Berlinguer, oltre le mitizzazioni
Cultura

Berlinguer, oltre le mitizzazioni

Il Pci in piazza con Enrico Berlinguer dopo le elezioni regionali, 17 giugno 1975, Piazza di San Giovanni in Laterano, Roma – Foto da Archivio Enrico Berlinguer gestito dalla Fondazione Gramsci Onlus di Roma

Novecento Ieri negli spazi del Mattatoio di Roma si è aperta la mostra sul segretario del Pci, visitabile fino all’11 febbraio. L’originale lascito politico attraverso una biografia per immagini, suoni e rari documenti d’archivio

Pubblicato 10 mesi faEdizione del 16 dicembre 2023

«Per noi l’austerità è il mezzo per contrastare alle radici e porre le basi del superamento di un sistema che è entrato in una crisi strutturale e di fondo, non congiunturale, e il cui carattere distintivo è lo spreco e lo sperpero, l’esaltazione di particolarismi e dell’individualismo più sfrenati, del consumismo più dissennato. L’austerità significa rigore, efficienza, serietà, giustizia; cioè il contrario di tutto ciò che abbiamo conosciuto e pagato finora, e che ci ha portato alla crisi gravissima i cui guasti si accumulano da anni». Fa un certo effetto rileggere queste parole, con pochissime variazioni dalla forma che assumerà il resoconto ufficiale, vergate nella calligrafia leggermente inclinata e regolare di Enrico Berlinguer. Il foglio è scritto a blocchi non uniformi, con larghi spazi, a volte riempiti con aggiunte e linee curve che indicano dove vanno inserite, e ci sono due cancellature. Una scrittura di getto, con improvvisi ripensamenti? Un manoscritto restituisce sempre qualche cosa di più di un testo e stampato, e anche dell’esperienza dell’ascolto diretto.

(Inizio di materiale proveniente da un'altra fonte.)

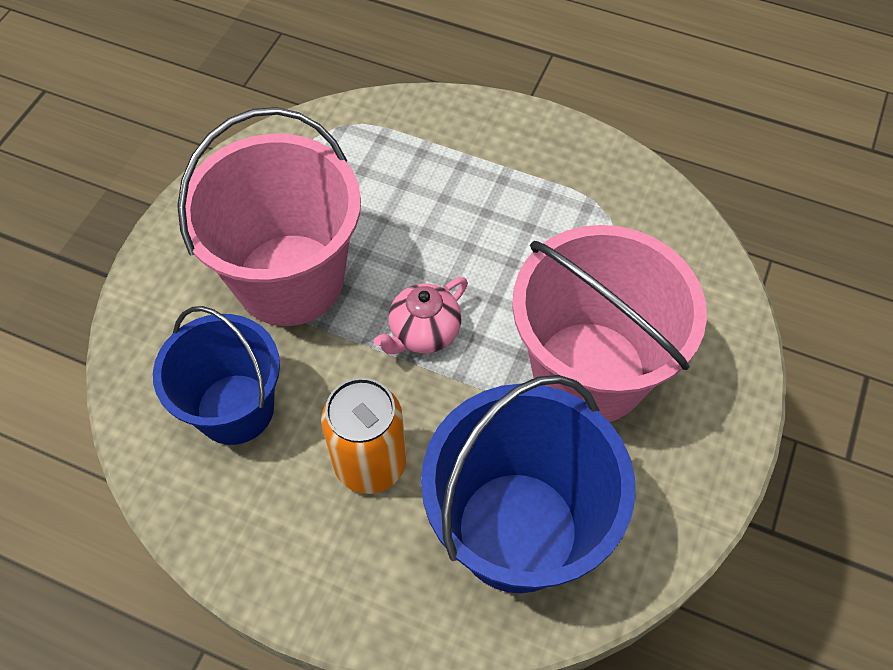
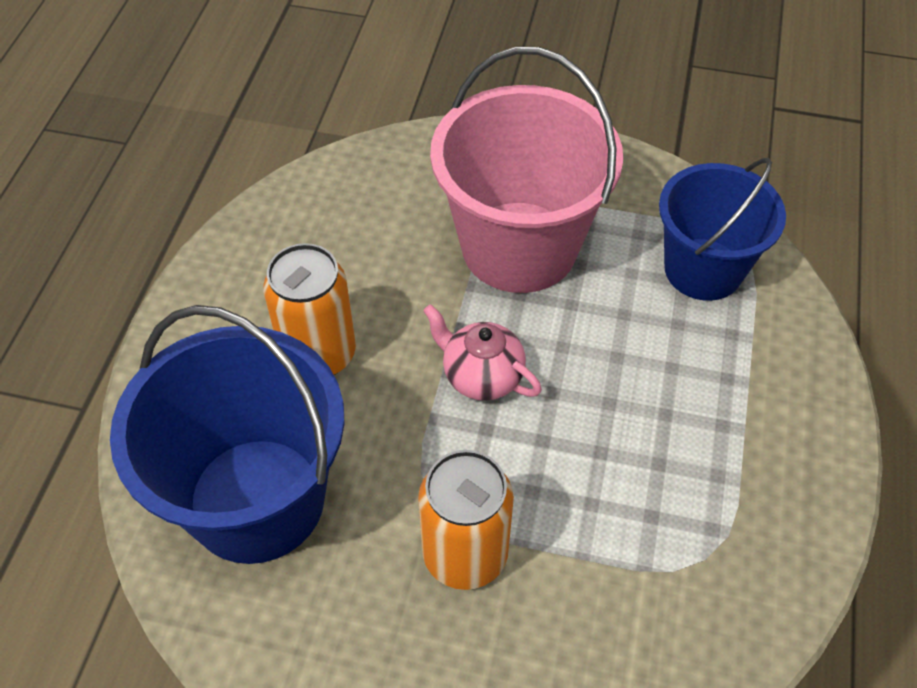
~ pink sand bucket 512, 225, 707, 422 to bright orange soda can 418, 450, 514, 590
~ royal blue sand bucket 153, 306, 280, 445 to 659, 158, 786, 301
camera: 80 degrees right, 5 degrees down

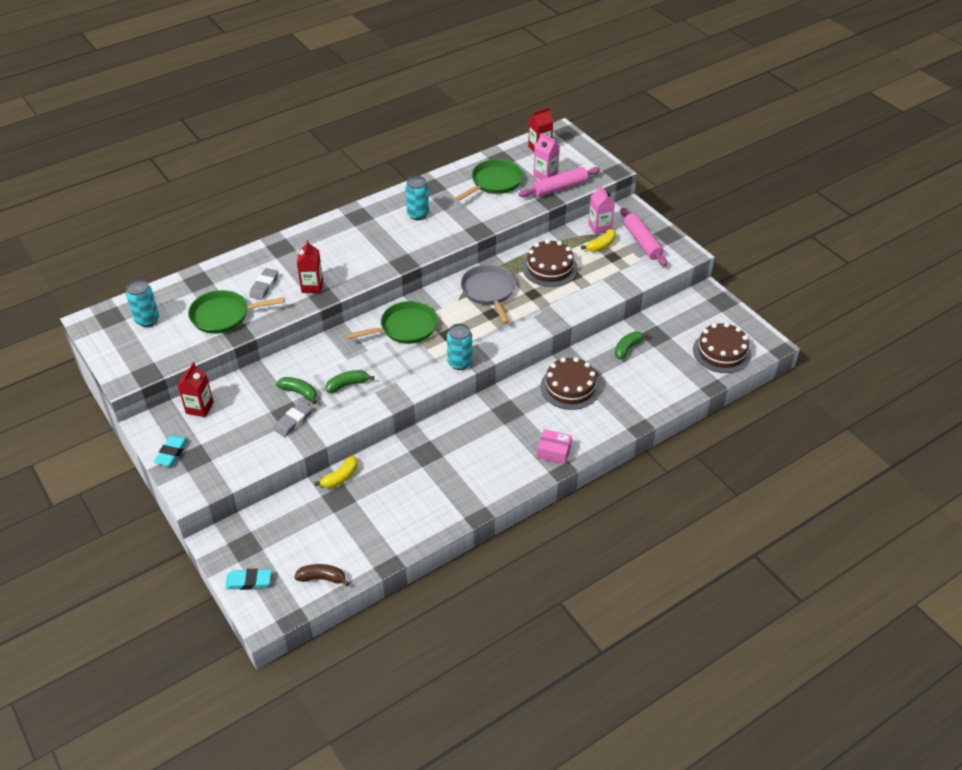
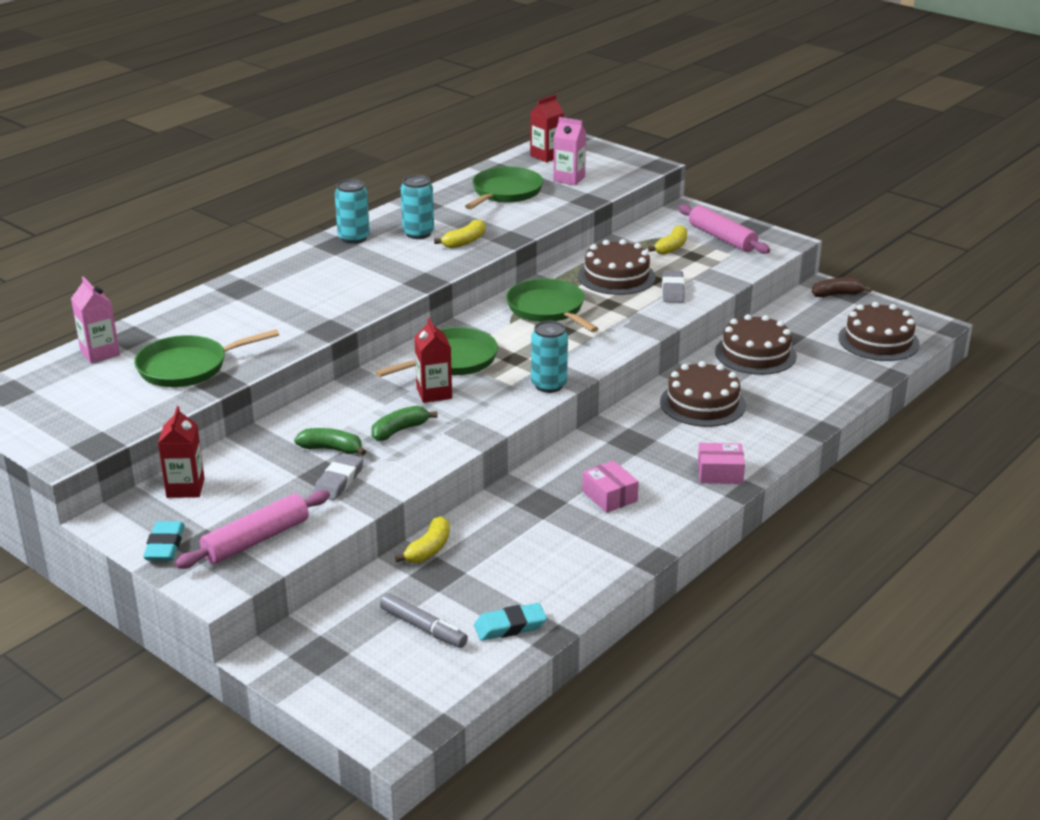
~ pink dough roller 519, 167, 600, 197 to 175, 490, 330, 569
~ pink juice carton 588, 184, 615, 235 to 71, 276, 120, 363
~ red juice carton 297, 240, 323, 293 to 414, 317, 452, 403
~ gray skillet 461, 265, 516, 324 to leaf-green skillet 506, 278, 599, 332
~ gray gum eraser 249, 268, 278, 300 to 662, 270, 685, 303
~ aqua soda can 126, 280, 159, 327 to 335, 179, 370, 244
~ leaf-green toy banana 615, 331, 649, 359 to dark brown gateau 715, 314, 797, 375
~ dark brown toy banana 294, 564, 350, 586 to 812, 278, 872, 298
~ aqua gum eraser 225, 569, 271, 590 to 474, 603, 547, 641
+ bright yellow toy banana 434, 219, 486, 248
+ pink parcel 582, 460, 639, 513
+ gray marker pen 380, 593, 468, 648
camera: 15 degrees left, 15 degrees down

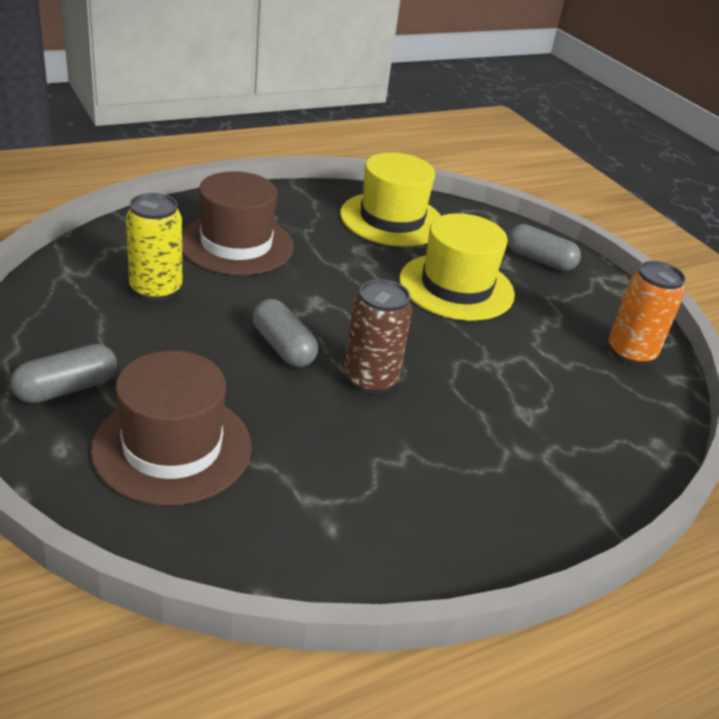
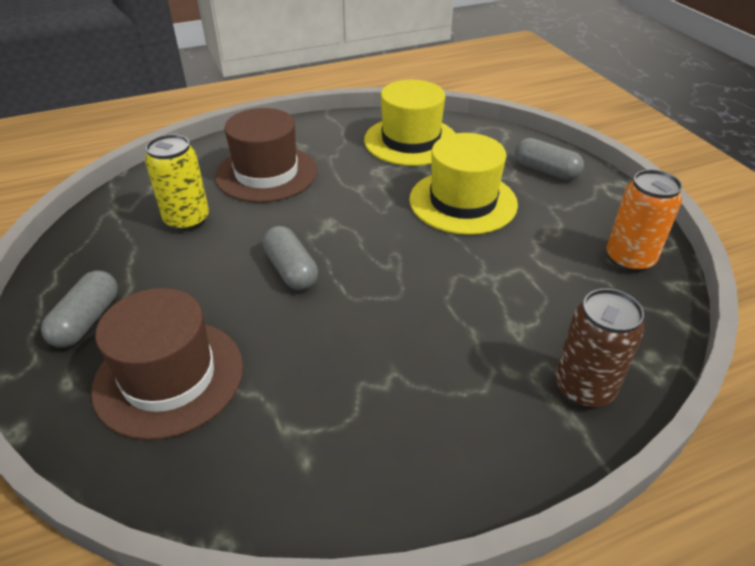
~ dark brown soda can 344, 279, 412, 395 to 555, 288, 644, 409
~ gray pill shape 10, 344, 117, 404 = 41, 270, 118, 348 45 degrees counterclockwise
camera: 10 degrees right, 5 degrees up

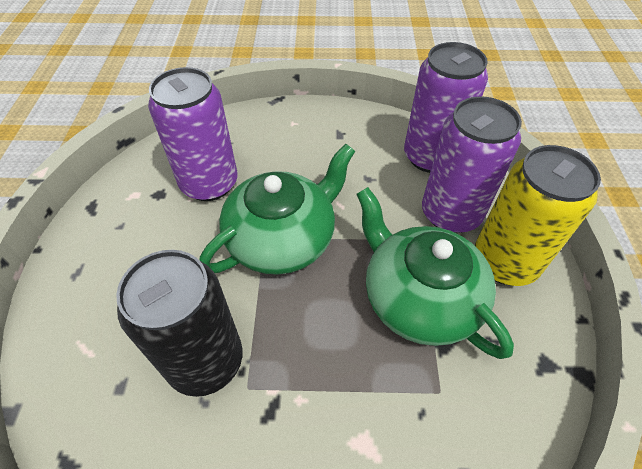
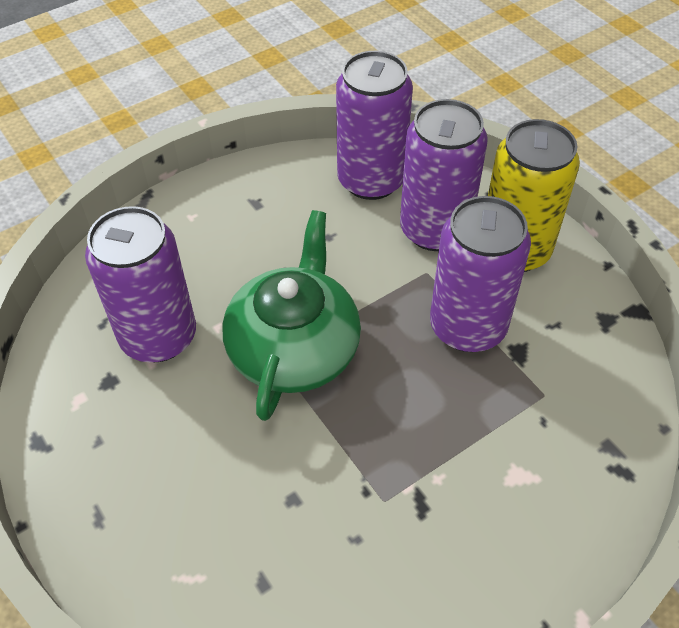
~ leaf-green china teapot 356, 187, 514, 359 to purple soda can 430, 196, 531, 352
- black soda can 116, 250, 243, 397
camera: 35 degrees left, 0 degrees up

IL DISCORSO È QUELLO, famoso e molto discusso, pronunciato dal segretario del Pci al convegno «dell’Eliseo», anno 1977. Il foglio con gli appunti si può leggere sotto il vetro di uno dei tavoli che ospitano moltissimi altri documenti storici alla mostra su Berlinguer inaugurata ieri in due grandi padiglioni dell’ex Mattatoio di Roma, del quale procede una grande trasformazione architettonica in una molteplice sede di spazi, realtà e eventi culturali. Berlinguer aveva di fatto improvvisato una specie di salto mortale politico e teorico, rovesciando il termine «austerità», già allora appiccicato alle scelte restrittive di una politica economica nazionale stretta dalla crisi e impopolare, nel significante di una leva quasi «rivoluzionaria».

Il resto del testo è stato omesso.